I forwarded both images to Locke and McQuade. The soft dings over the line told me they'd received the images. McQuade let out a little grunt.

While the third photo downloaded, I rolled back to the ASIS connection. It was going to take a moment to get in. They had some nice encryption. Very nice, in fact. They'd definitely invested in it.

Unfortunately for their programmer, tunneling through these was my bread and butter. I wanted his ASIS file and—there we went.

"He left ASIS seven years ago, while it doesn't say he left in disgrace, he left in the middle of an investigation into abuse of power and position. Reading between the lines here, he was asked to resign and they made the investigation go away."

That happened sometimes. If they didn't want the egg on their face or if they didn't have quite enough to force the issue.

"That's three years longer than I think he should have been there."

"Hmm… I'm seeing a psych hold on his file dating back a decade during recovery time. Remy, it sounds like he had a hard time getting over you."

"If he'd died that would have solved the issue." The bland response made McQuade laugh and I had to admit, I grinned. "So, seven years ago, he takes a walk and now he's in bed with Stone. Who is our third man?"

I flipped back to the screen and stopped cold on the man staring back at me. That was a face I'd never wanted to see again.

"Sugar Bear?" McQuade prompted but I couldn't find the voice to answer them, not yet.

The man staring back at me stirred up a tempest of memories, all better forgotten. I licked my lips and then did a quick search, looking for a photo to match it too. Maybe I was remembering him wrong.

It had been a few years…

No images were prompted by my search and I had to drill down. He'd been scrubbed. That made sense. We had created sniffers, search and destroy protocols, when necessary, to eliminate public data on our operatives.
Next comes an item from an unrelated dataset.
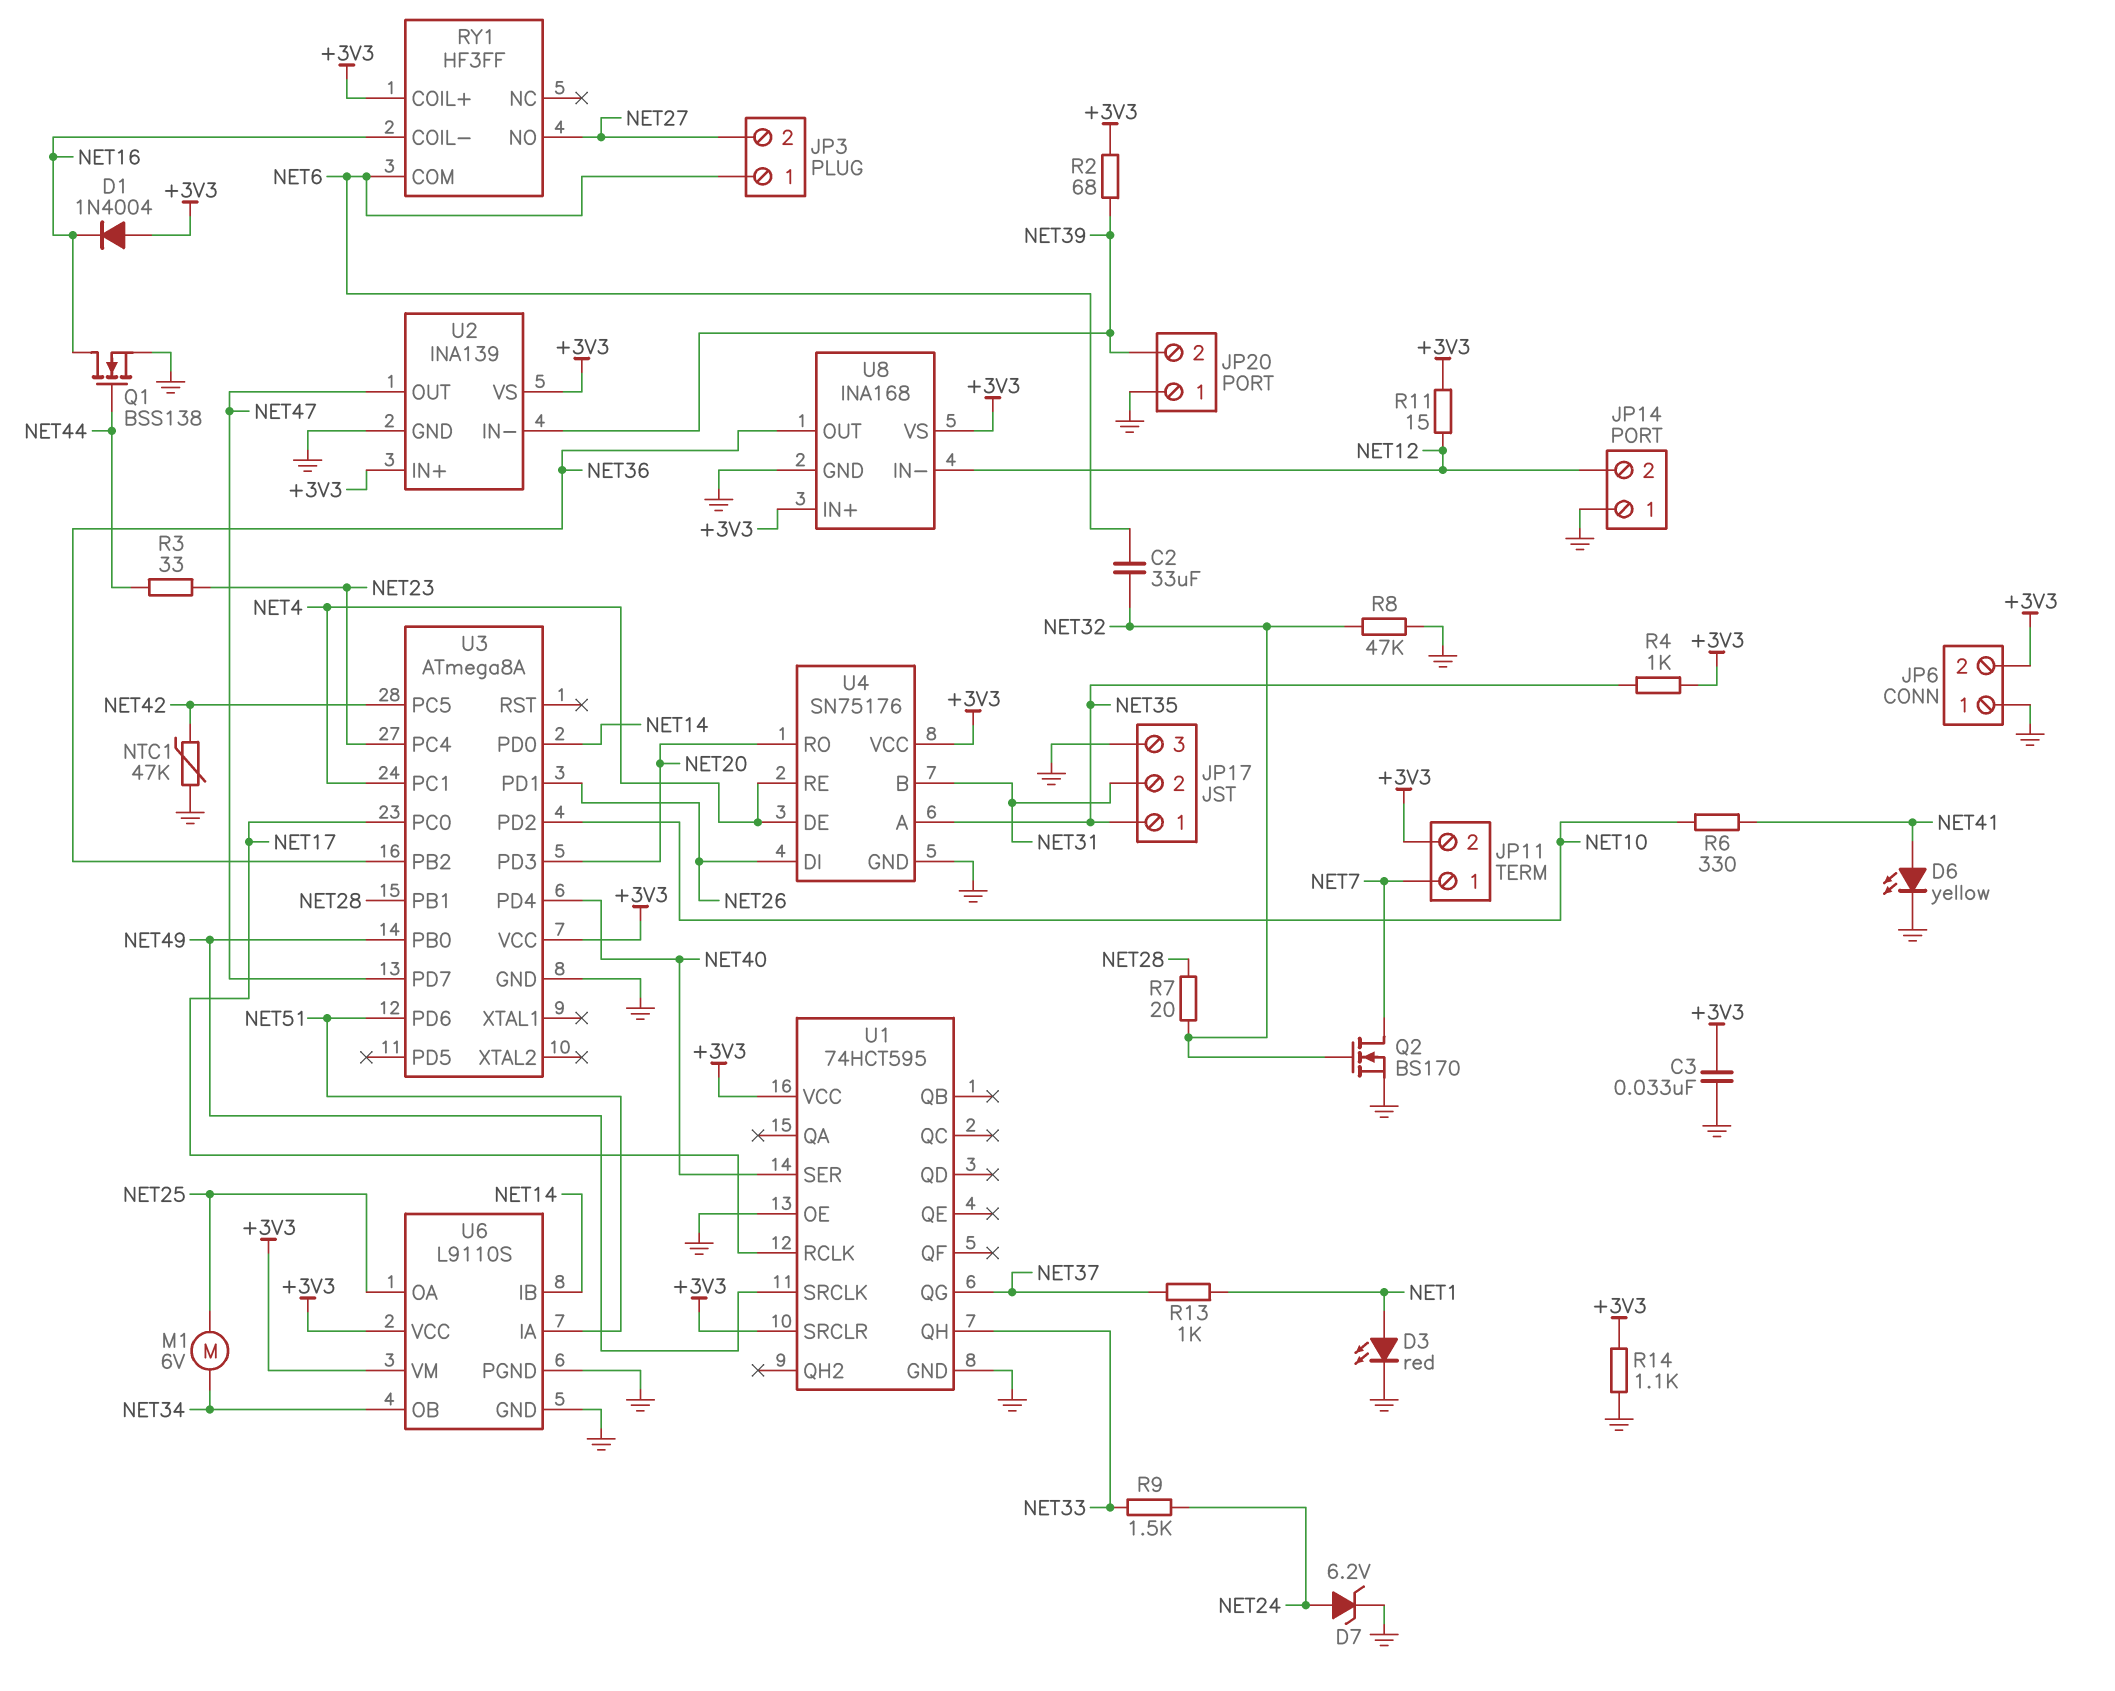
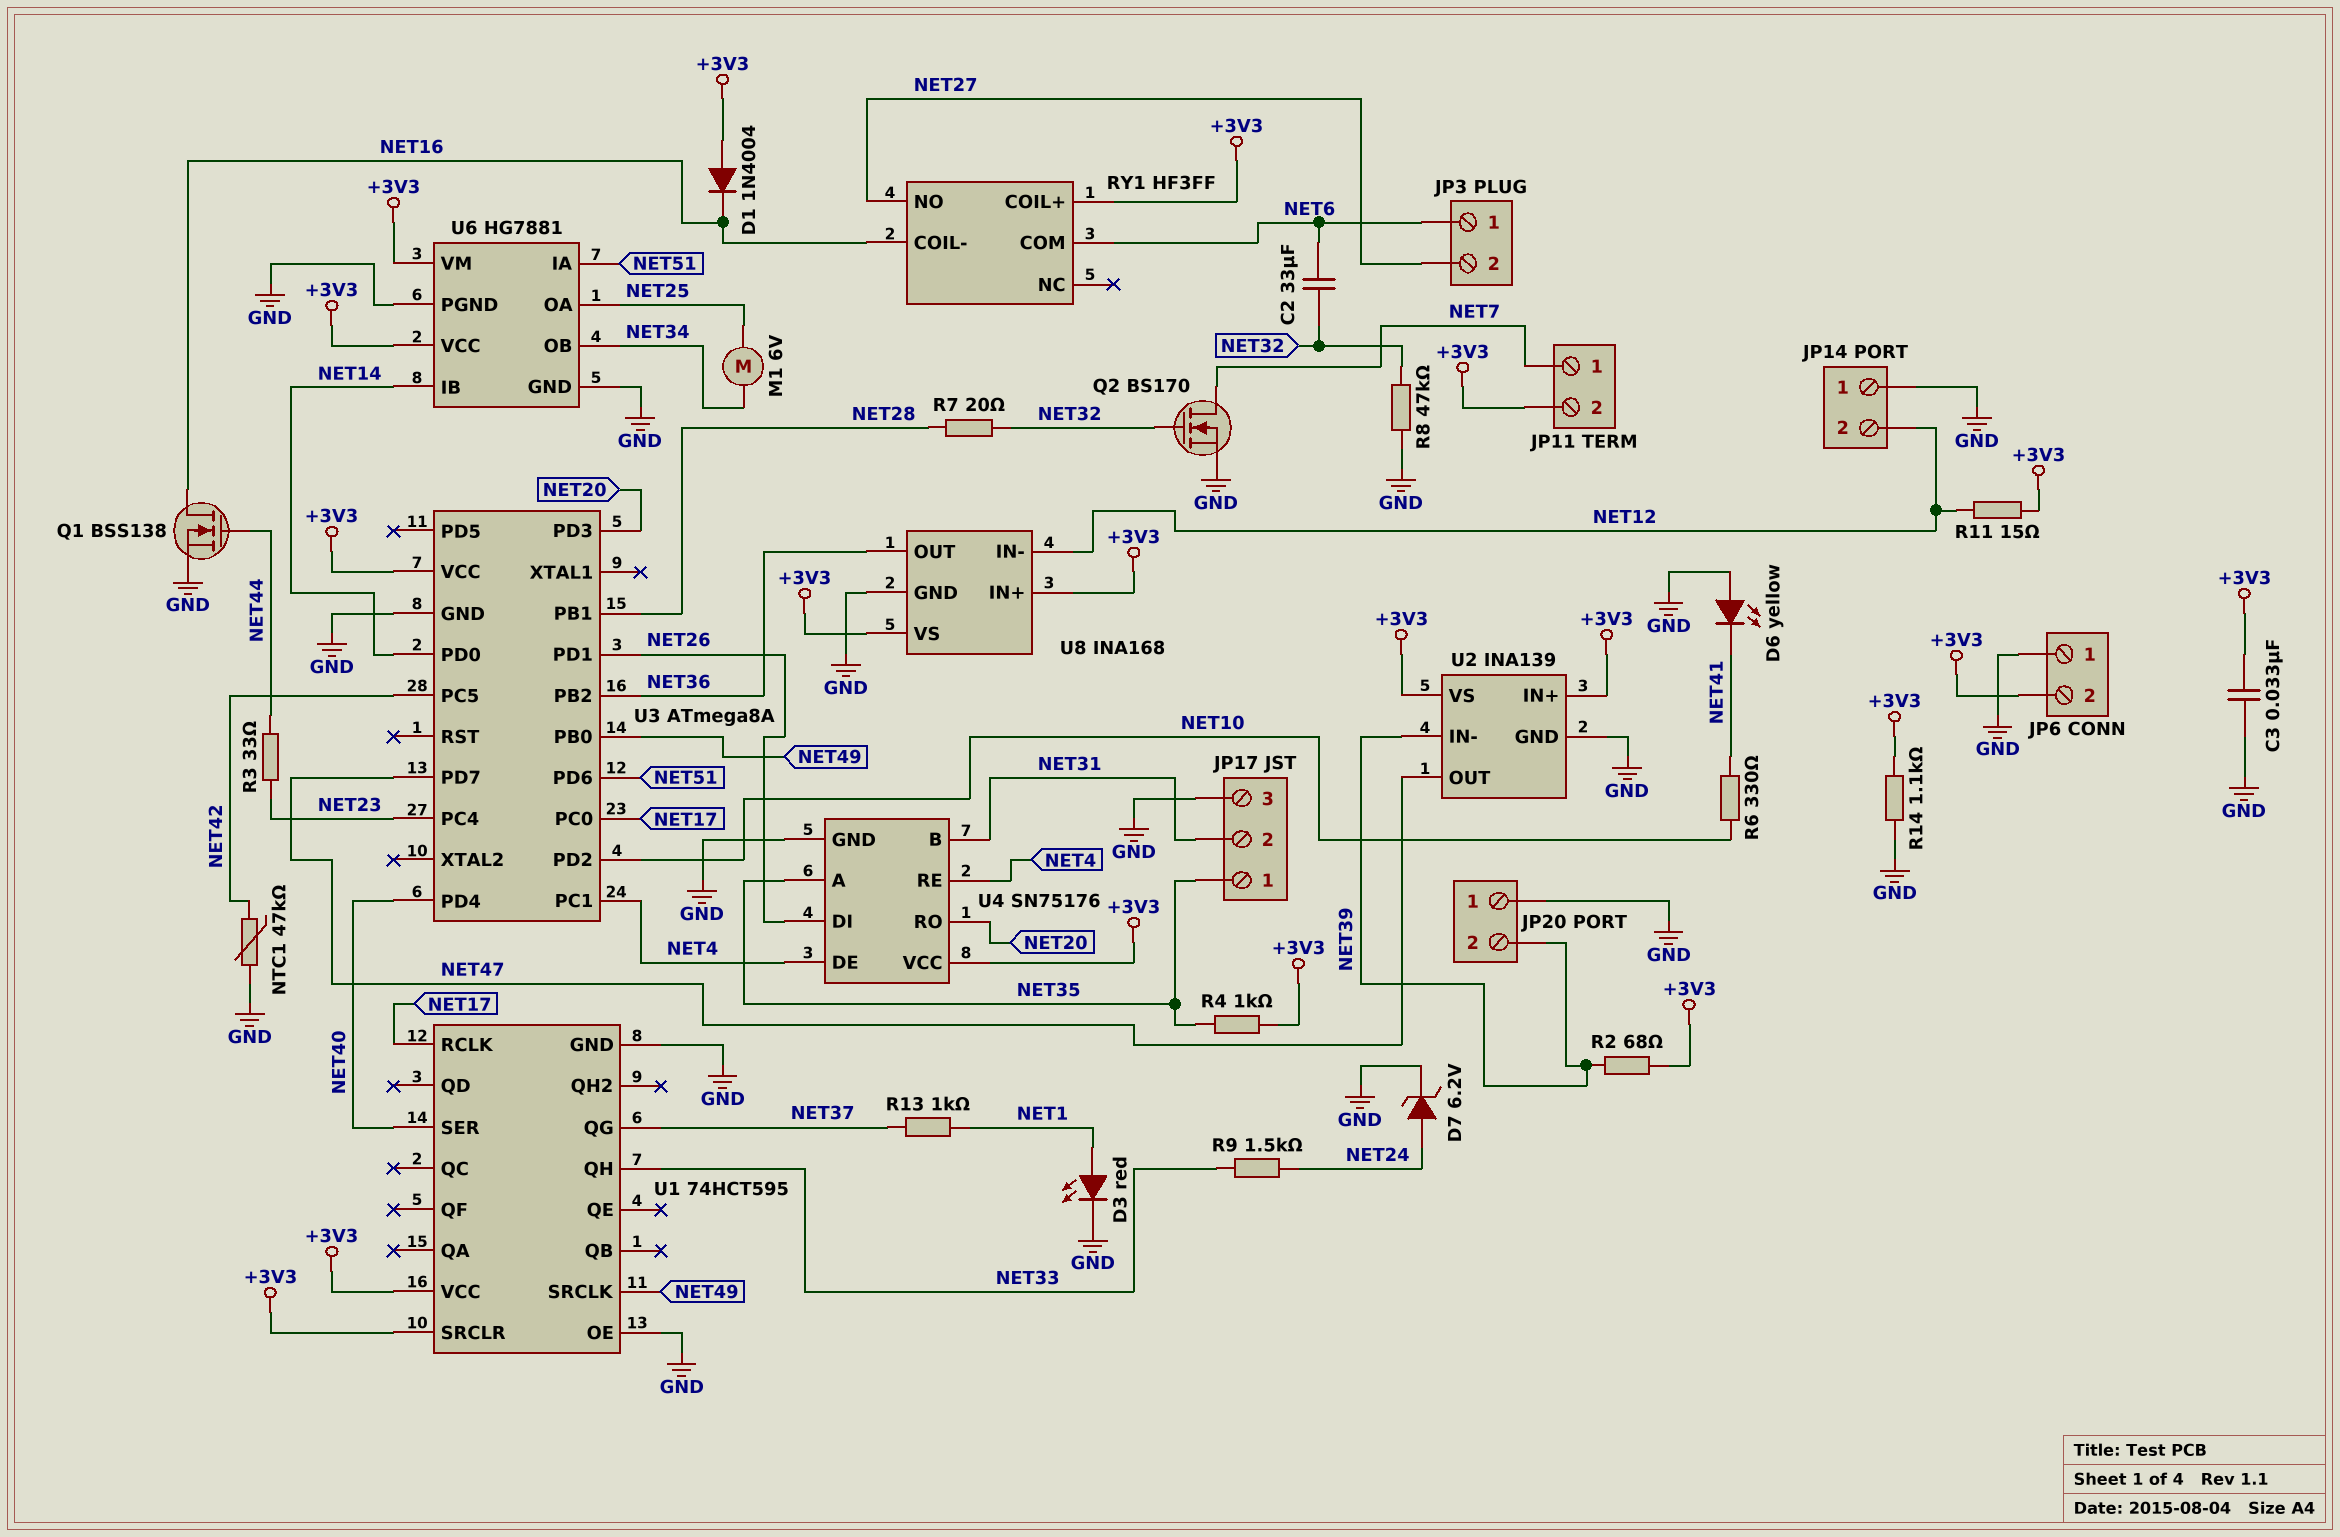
D6: LED yellow (A NET41, K GND) -> LED yellow (A GND, K NET41)
U6: L9110S -> HG7881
It protected them from accidental search and the whole world was connected these days. Those types of programs were exactly how I scrubbed myself, my history, everything about me.

Those programs were how I became nobody. It kept me safe for a long time.

Now that same type of system was protecting him. I didn't think so. I had caches of data on the dark web, set up and accessible via IP address and pass code phrases that only I knew the answers to. They were a combo of pop culture and associated candy flavors.

The system made sense to me, and would likely fuck with anyone else. You only got two shots to get it right and then the info would self-nuke.

I found the file I wanted?—

"Fallon," Locke said softly. "You still there?"

"luv?" Even Remy prompted me, the worry in their voices breached the barricade I erected around myself. It was like the water coming over the storm wall.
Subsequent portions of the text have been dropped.